En segundo lugar, la convivencia requiere también educación, otra de las carencias de nuestra sociedad por la que también debemos pedir cuenta a nuestros líderes políticos. Sin educación urbana, sin preparación para la convivencia, no es posible convivir en armonía.
En tercer lugar, es necesario que todas las clases que convivan en el mismo espacio tengan en común una escala de valores similar. Es importante que todos creamos en la paz, en la ética, en la ayuda mutua, en la solidaridad, en la cooperación, en el diálogo, etc.. Sin esa “cobertura” ética, la convivencia no será posible y, sin convivencia, no hay ciudad, sino jungla, algo que es peor que el guetto que todos queremos erradicar.
Así que, la primera gran conclusión que emana del debate sobre las ciudades es que el urbanismo no es una disciplina aislada, sino una actividad multifacética que implica no sólo el diseño de las ciudades, sino también otros valores y principios necesarios para la convivencia, como son el orden, el respeto, la paz, la cultura, la justicia y otros.
La historia y la prudencia nos enseñan que el diseño de la ciudad donde debemos convivir es demasiado importante para que la dejemos exclusivamente en manos de los urbanistas, del mismo modo que la política es demasiado importante para que la monopolicen los políticos. Los ciudadanos, organizados en la sociedad civil, debemos no sólo opinar e influir, sino controlar el proceso creativo, vigilando a nuestros representantes y técnicos e interviniendo siempre que sea necesario para evitar errores, abusos, corrupciones y daños irreparables.
Pero el drama en España es que la sociedad civil está postrada, casi en estado de coma, aplastada por el poder desmesurado e intervencionista de la "casta" política.
En teoría, las autoridades propician la participación cuando afirman que los Planes Generales de Ordenación Urbana (PGOUs) deben ser producto no sólo del diseño técnico, sino de un gran debate donde participen los ciudadanos, tanto individualmente como organizados en sectores, intereses, gremios, etc..
El problema radica en que esos debates suelen ser siempre falsos y que, al final, las opiniones ciudadanas y sectoriales sólo quedan reflejada en el diseño final de la ciudad cuando coinciden con los intereses de los políticos y de sus partidos, lo cual no deja de ser una aberración antidemocrática y otro reflejo dictatorial de los muchos que padece la ciudadanía española.

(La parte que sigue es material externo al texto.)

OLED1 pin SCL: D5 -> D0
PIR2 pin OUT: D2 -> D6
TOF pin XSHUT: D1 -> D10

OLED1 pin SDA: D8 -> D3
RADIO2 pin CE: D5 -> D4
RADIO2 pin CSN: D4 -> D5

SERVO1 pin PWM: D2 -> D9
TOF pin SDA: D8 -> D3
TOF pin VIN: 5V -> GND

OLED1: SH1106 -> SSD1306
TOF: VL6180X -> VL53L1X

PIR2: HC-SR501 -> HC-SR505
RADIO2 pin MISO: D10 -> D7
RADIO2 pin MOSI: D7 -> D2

El debate ciudadano debe ser vinculante, como corresponde en una democracia en las que el poder soberano siempre es del ciudadano.

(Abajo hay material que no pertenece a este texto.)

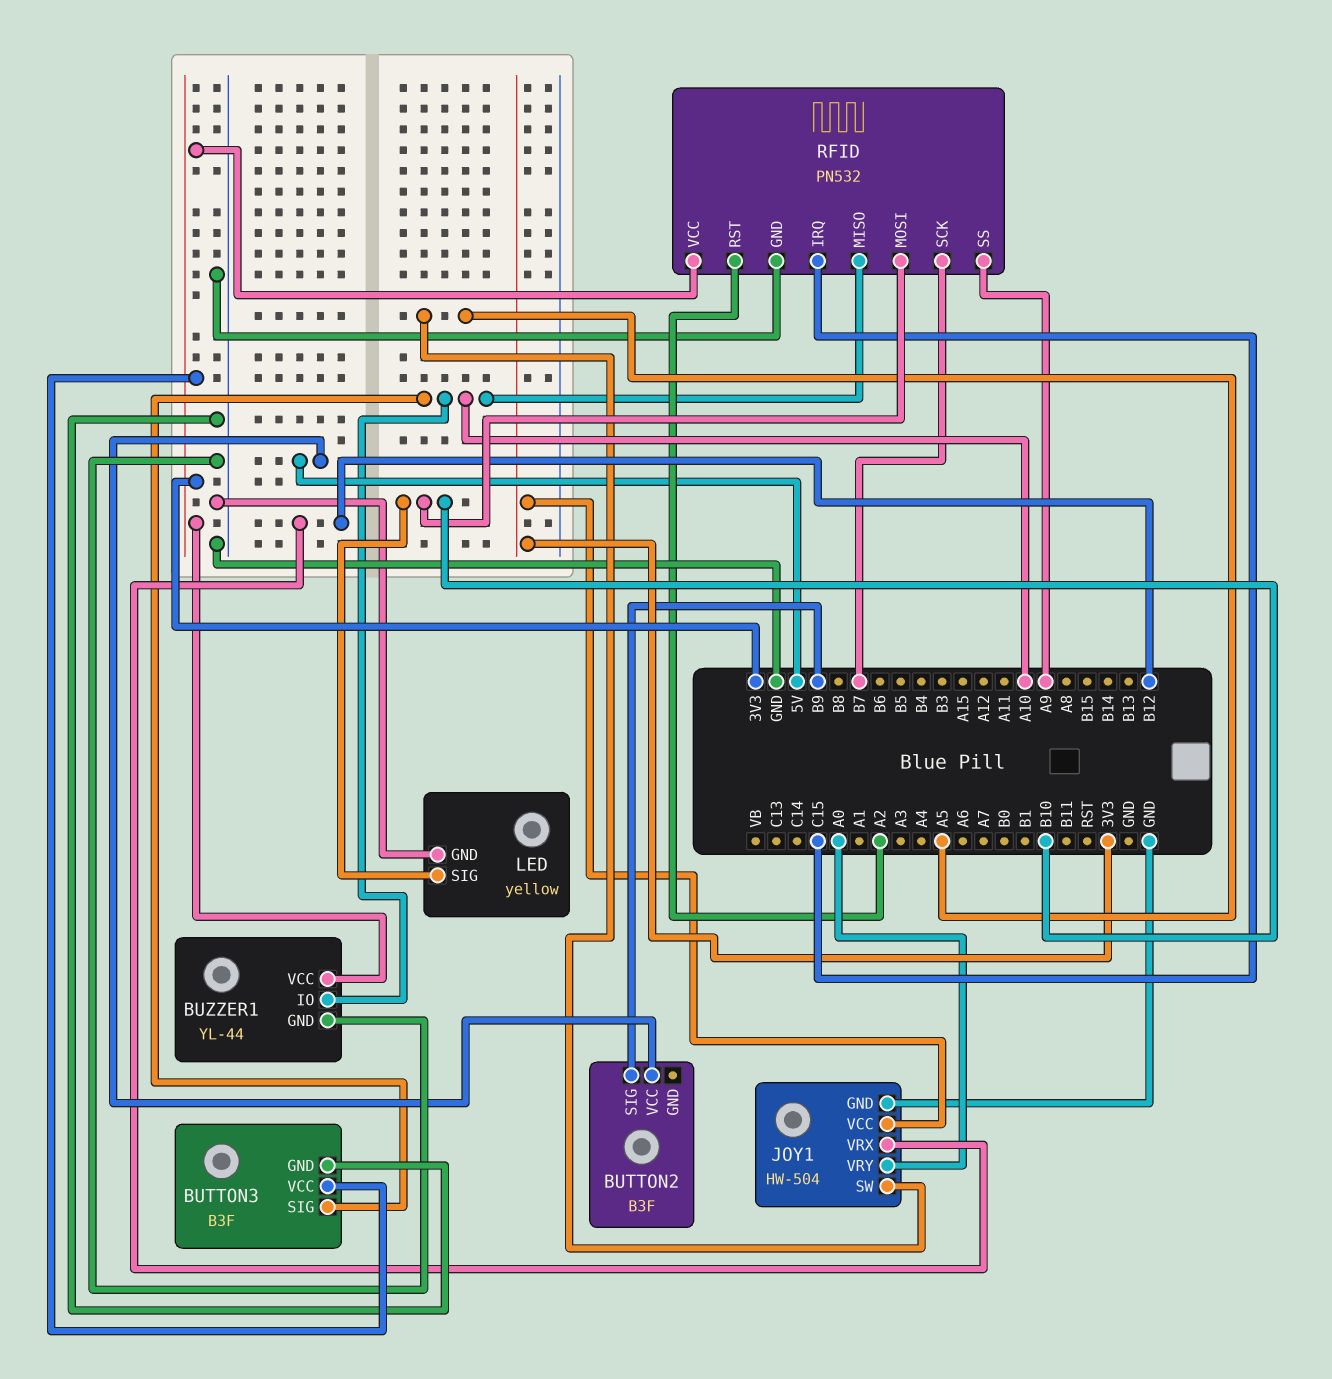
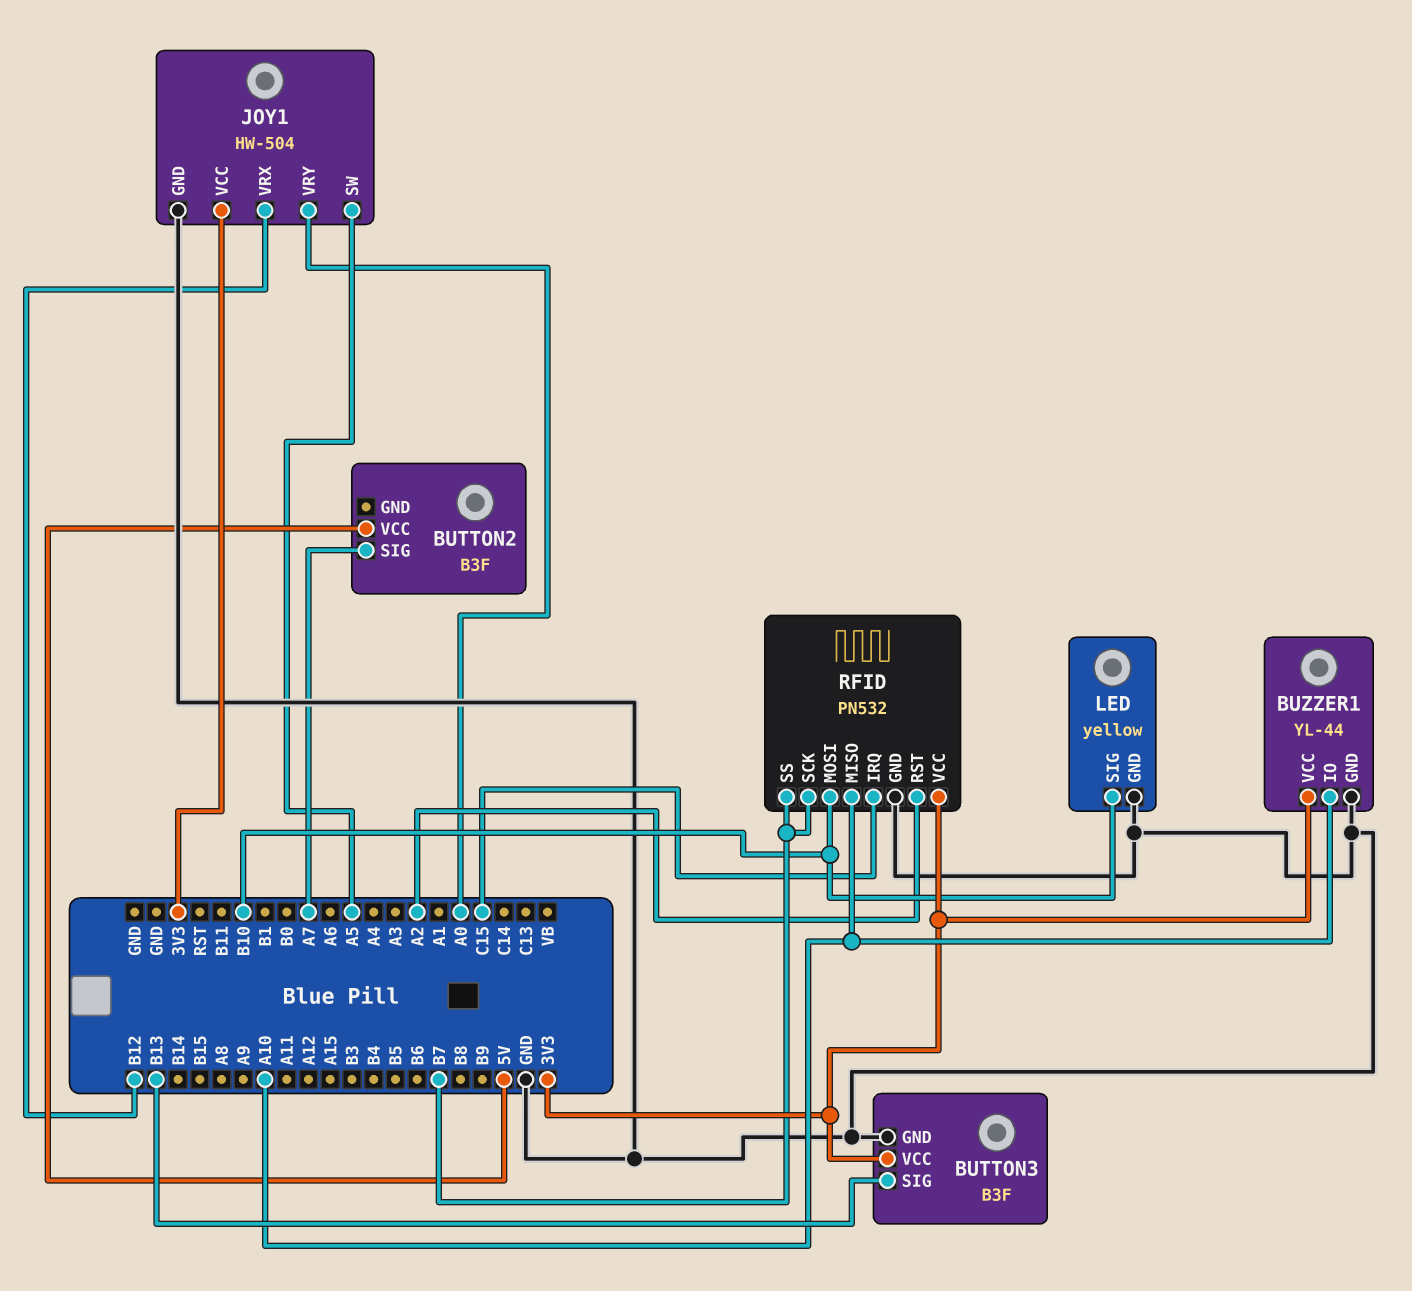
BUTTON2 pin SIG: B9 -> A7
BUTTON3 pin SIG: A10 -> B13
RFID pin SS: A9 -> B7

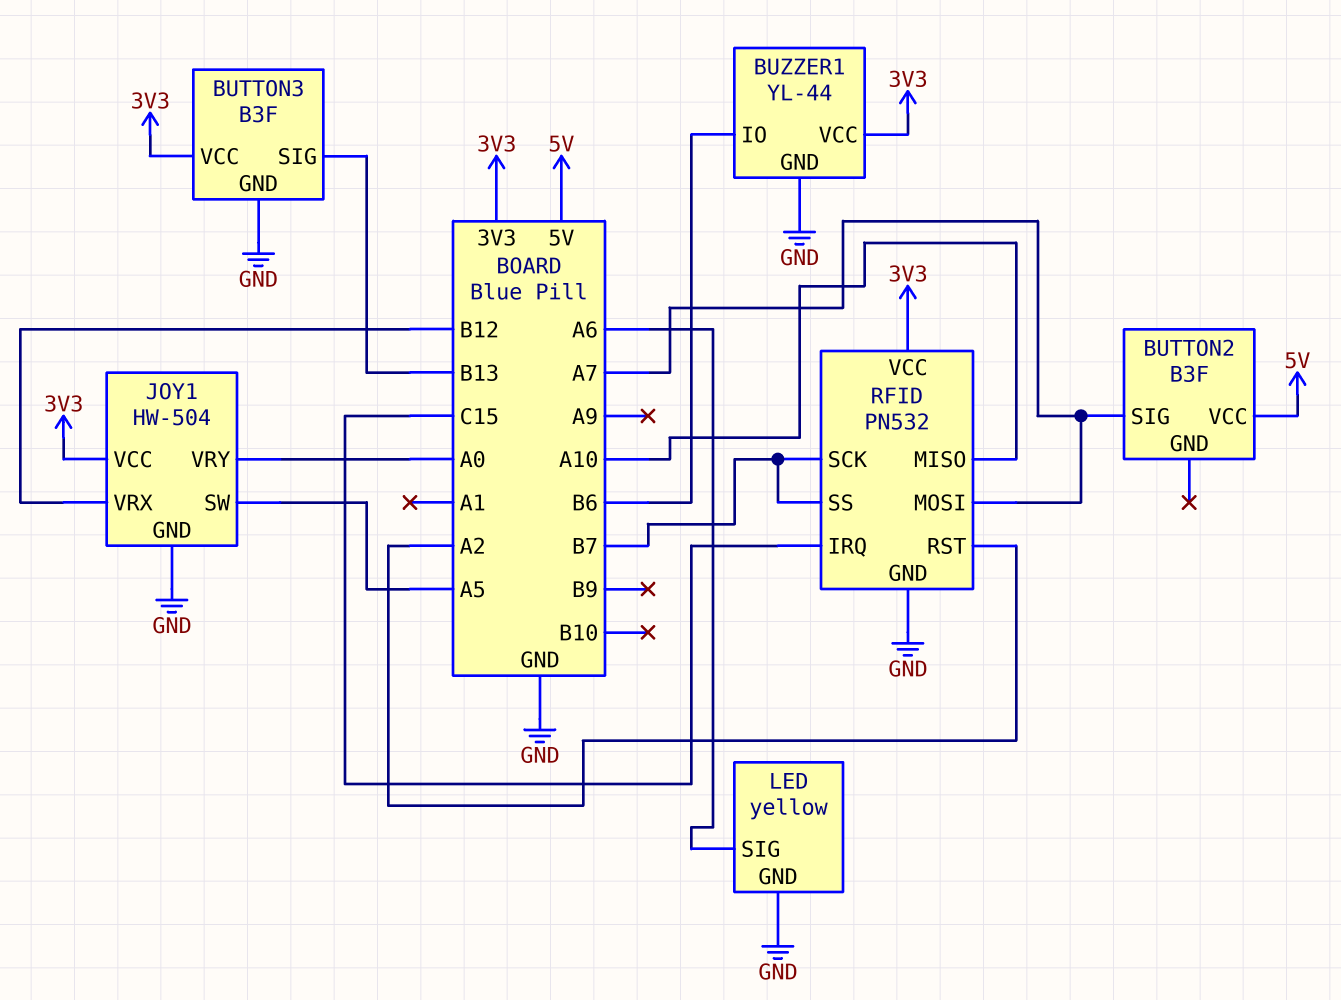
BUZZER1 pin IO: A10 -> B6
LED pin SIG: B10 -> A6
RFID pin MOSI: B10 -> A7

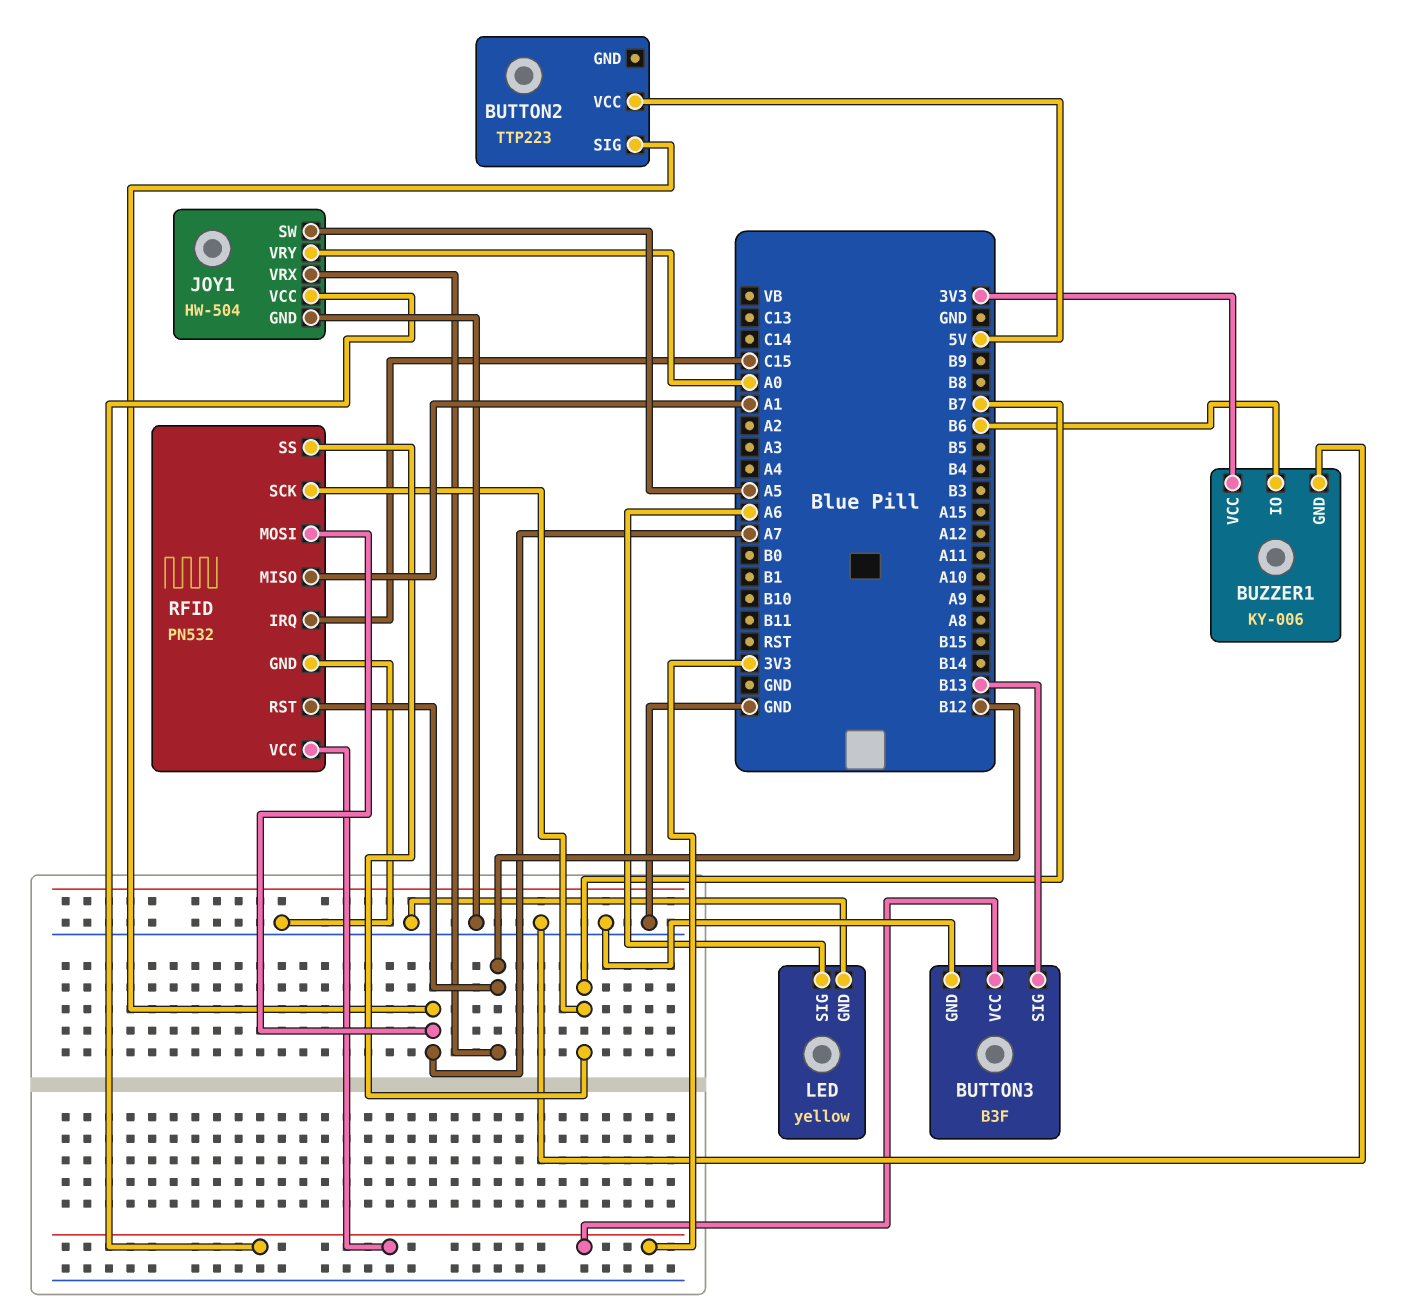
BUTTON2: B3F -> TTP223
BUZZER1: YL-44 -> KY-006
RFID pin MISO: A10 -> A1
RFID pin RST: A2 -> B12

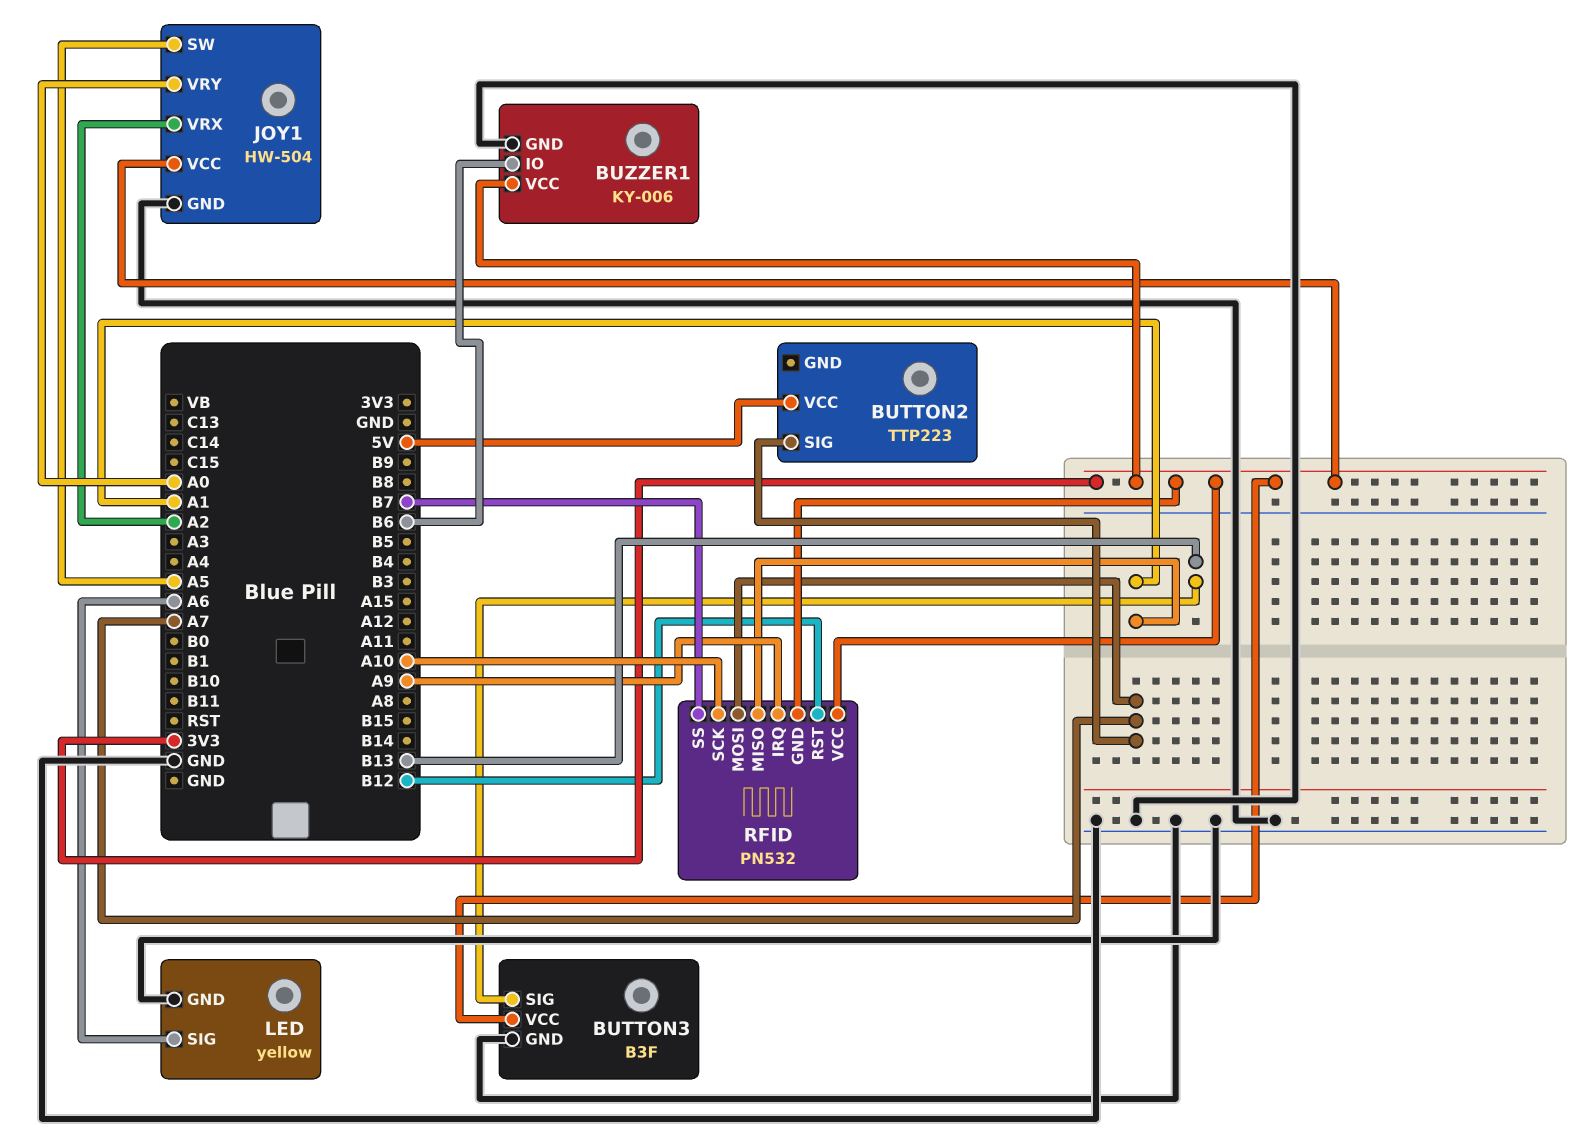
JOY1 pin VRX: B12 -> A2
RFID pin GND: GND -> 3V3
RFID pin IRQ: C15 -> A9
RFID pin SCK: B7 -> A10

Las ciudades armoniosas, placenteras e ideales para convivir son y serán sólo las que los ciudadanos, que son los que deben habitarlas, demanden y aprueben. Si existe un capítulo donde el poder del pueblo deba manifestarse con plenitud, ese es el urbanismo. Los políticos y sus técnicos deben asumir que lo que diseñan no son ciudades para cobrar impuestos, o para gobernar, o para someter, sino ciudades para que sean habitadas y produzcan felicidad a sus habitantes.
Por estas razones, creemos que el urbanismo democrático debe revisar sus métodos y someterse más a la auténtica voluntad de los ciudadanos que a los designios del príncipe, o del poder político, que es el que ha diseñado las ciudades desde los tiempos de los faraones, sin apenas intervención de las masas populares que deben habitarlas. En nuestros tiempos, el príncipe todopoderoso está representado por los partidos políticos y por los gobiernos, que tienden a llegar con sus poderes de representantes más allá de lo que es prudente, olvidando que captar la opinión de los administrados no es una opción sino un deber, del mismo modo que también es un deber inviolable cumplir la voluntad popular, salvo que puedan demostrar que esa voluntad expresada por los ciudadanos sea nociva o irrealizable.
Discutir sobre nuestras ciudades significa debatir sobre democracia, poder y política, porque del diseño de nuestro hábitat dependen factores tan vitales como la libertad, los derechos y los valores que conforman la convivencia.